When the economy crashed in 2008, Ma was laid off from his job. So instead of searching for another one, he went backpacking throughout Europe. “It would have cost me the same to travel Europe than stay at home,” the Class of 1998 graduate said.

Ma said he wasn’t very interested in staying at home while waiting for jobs to open. He’d rather spend his time travelling. “I did the same things but in Europe,” he said. Ma has had about six different jobs in the last six to seven years, he said. During his free time between jobs, he likes to travel. It helps that he doesn’t have a house or family to worry about. “Maybe one day I’ll have that,” he said. “I don’t really have anything to hold me back.”

What others perceive as a lack of stability is what Ana Laura Gonzalez-Coria defines as her comfort zone. Like Ma, Gonzalez-Coria doesn’t have a family or home she leaves behind when she goes on trips, making it easier to travel as often as she does. “For me, stability is change,” she said. “It’s always been like that.” Since graduating in 2008, Gonzalez-Coria now lives in Vitoria-Gasteiz, Spain and teaches high school English.
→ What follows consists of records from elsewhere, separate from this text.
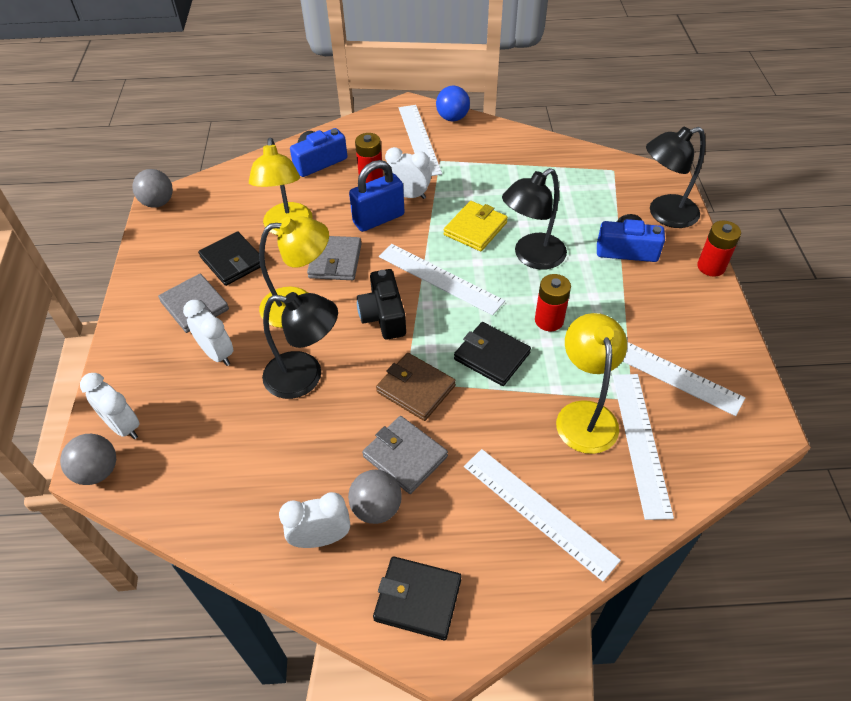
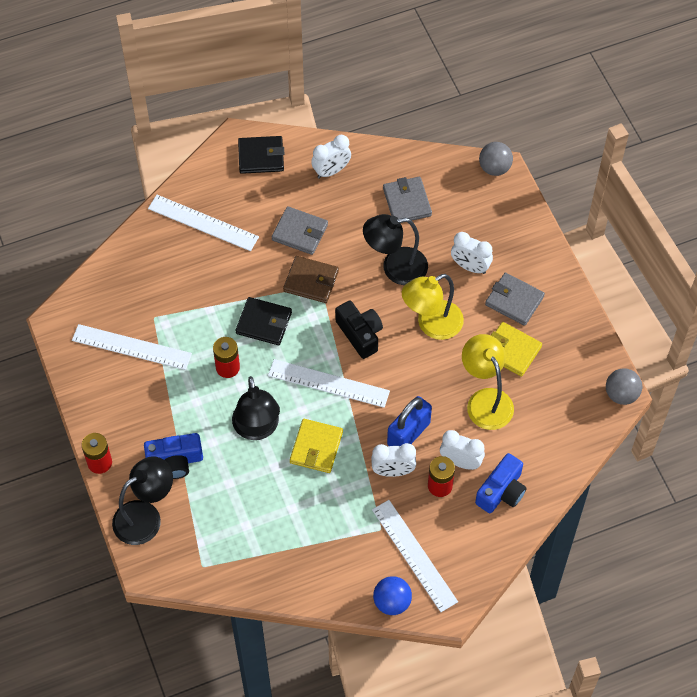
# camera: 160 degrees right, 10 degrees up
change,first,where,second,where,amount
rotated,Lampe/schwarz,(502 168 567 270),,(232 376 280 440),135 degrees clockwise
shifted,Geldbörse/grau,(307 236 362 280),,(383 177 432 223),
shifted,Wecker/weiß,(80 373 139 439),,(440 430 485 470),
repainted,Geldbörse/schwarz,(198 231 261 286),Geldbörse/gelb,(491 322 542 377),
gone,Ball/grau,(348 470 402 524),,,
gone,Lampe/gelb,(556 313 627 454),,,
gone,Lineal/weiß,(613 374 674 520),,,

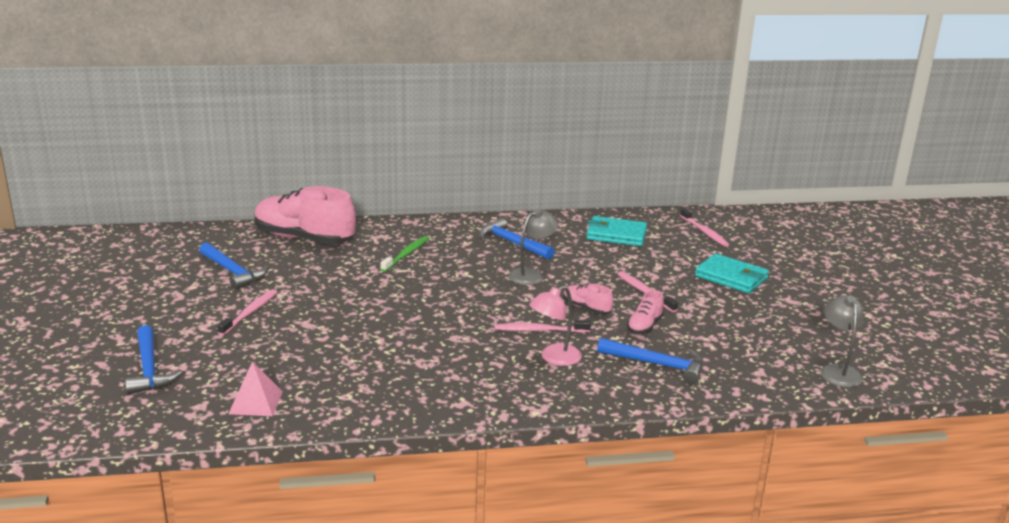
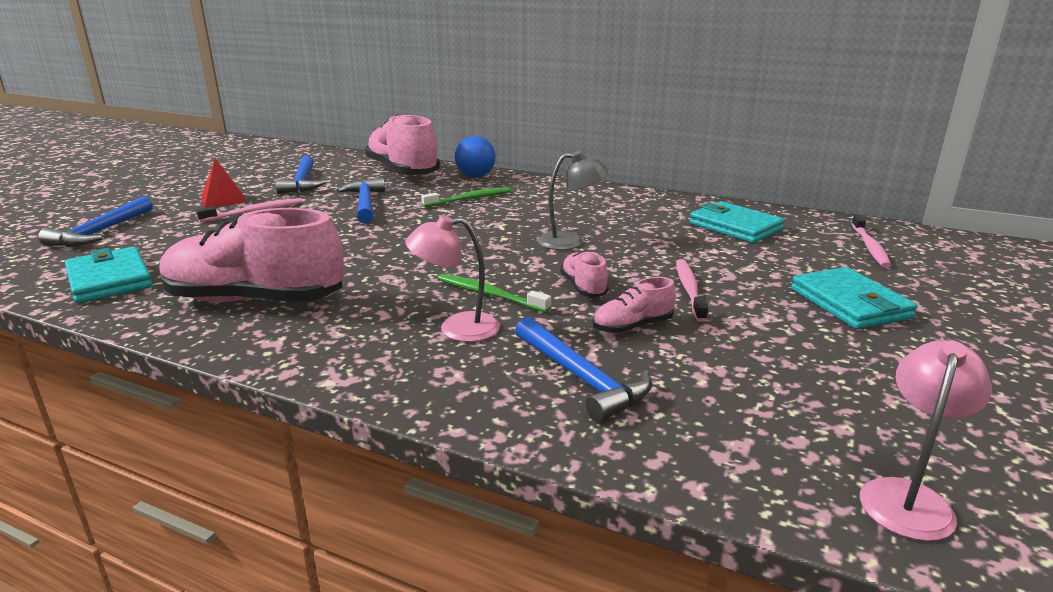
# camera: 35 degrees right, 0 degrees up
change,first,where,second,where,amount
swapped,Pyramide/rosa,(228 361 283 416),Geldbörse/türkis,(65 247 152 303),
new,,,Schuh/rosa,(159 208 344 302),
new,,,Pyramide/rot,(201 158 246 208),
shifted,Hammer/blau,(479 218 555 260),,(336 178 385 224),
repainted,Zahnbürste/rosa,(495 320 591 332),Zahnbürste/grün,(437 274 551 313),
new,,,Ball/blau,(455 136 495 178),
repainted,Lampe/grau,(820 295 864 387),Lampe/rosa,(860 340 992 541),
When she went to University of the Pacific, she took advantage of many opportunities to study abroad, taking classes in Central America, South America and Italy during three different school terms.
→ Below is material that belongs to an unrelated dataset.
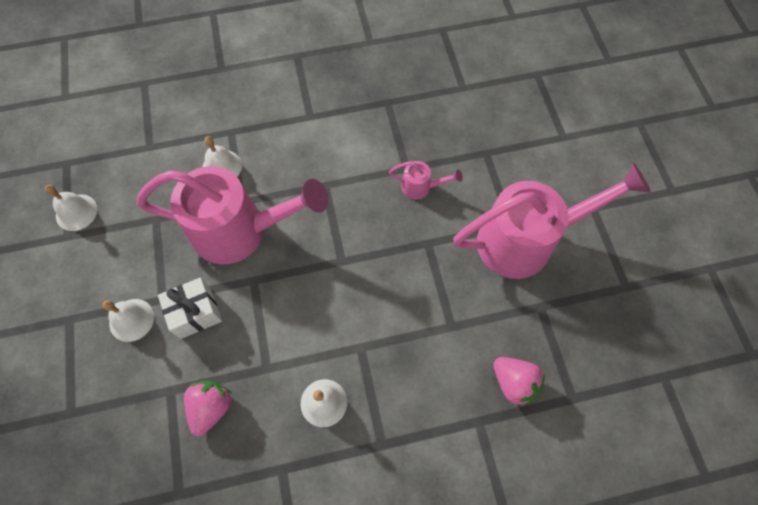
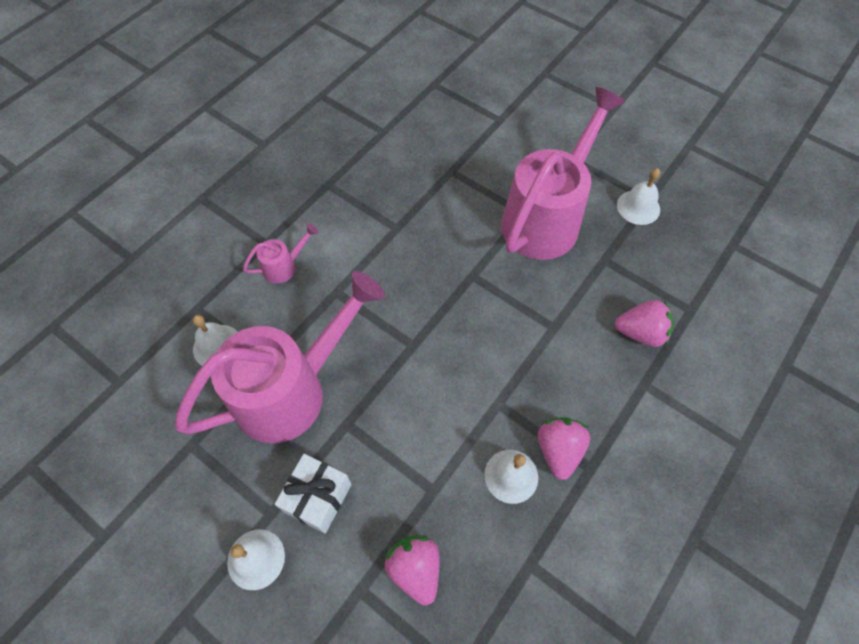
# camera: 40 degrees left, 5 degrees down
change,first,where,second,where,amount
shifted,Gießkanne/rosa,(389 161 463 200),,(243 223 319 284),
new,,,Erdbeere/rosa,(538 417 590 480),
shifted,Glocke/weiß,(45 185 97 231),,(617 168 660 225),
She uses her fingers to tally the countries she’s visited. Thirteen. “I would like to visit 30 countries by the time I’m 30,” she said. Although she says there’s no special  reason, she later says that travelling allows people to continue learning. “There are people who travel to go on vacation,” she said, “and there are people who travel to learn.” Learning about the country, the people, and the culture is what lives Gonzalez-Coria satisfaction.

The classroom walls decorated with various maps and inspirational quotes are well-known with students of Audrey Weir-Graham. She points to a banner that stretches across one side of her classroom, reading: Let learning take you around the world. “I’ve committed to the idea that we get the most when it’s experiential learning,” she said. Weir-Graham first had the opportunity to travel during her sophomore year in high school. As a member of the Spanish Club, she went on a mission trip to Mexico where she helped build a school. “That was life changing to me,” she said. “I was exposed to poverty.”

Her religion teacher, whom she still keeps in contact with today, was perhaps the biggest influence in “opening the doors to travel” and “opening the doors to teaching,” she said. This is where her philosophy stems from. “When you’re a teacher you’re supposed to be a life-long learner,” she said. “We look at the world today — we have to bring a sense of understanding.”

In her World History class, Weir-Graham shares her travel experiences as part of her lesson plans. She’s famous for straying away from the textbook, which she points out is Eurocentric. When students are learning about the colonization of Africa, Weir-Graham will play parts of the 1977 miniseries “Roots,” she said, “because your
textbook left it out. You have to understand.”

Before Gonzalez-Coria visited Guatemala, one of her first international destinations, she assumed the country would be similar to Mexico. “I was just so calm,” she said. Her family being from Mexico, she was used to visiting the country. “So I go there and bam! Huge culture shock.” She calls herself a “horrible person” and so
“close-minded” to think that the countries would be the same.

The Spanish spoken in Guatemala isn’t even the same as the Spanish she speaks, she said. While at Guatemala, she listened to indigenous women speak of their struggles, which she found inspiring and eye-opening. “I used to think, ‘I’m poor. I’m disadvantaged. I have no privileges,’” she said. “But at the end, I saw all the privileges
I have.”

Ma agrees that experiencing the living conditions of other countries “makes you really humble. It makes you really appreciative.” When he visited Greece, he saw first-hand the refugee crisis in Greece. “It’s one thing to read it in the paper,” he said, “but it’s another thing to be on the island and see them.”

On the other hand, Gonzalez-Coria has battled with American stereotypes, telling her students she does not, in fact, own a gun, and arguing with a friend from Germany over free speech. “It’s very humbling to get out of (American society) and to see how others see you.”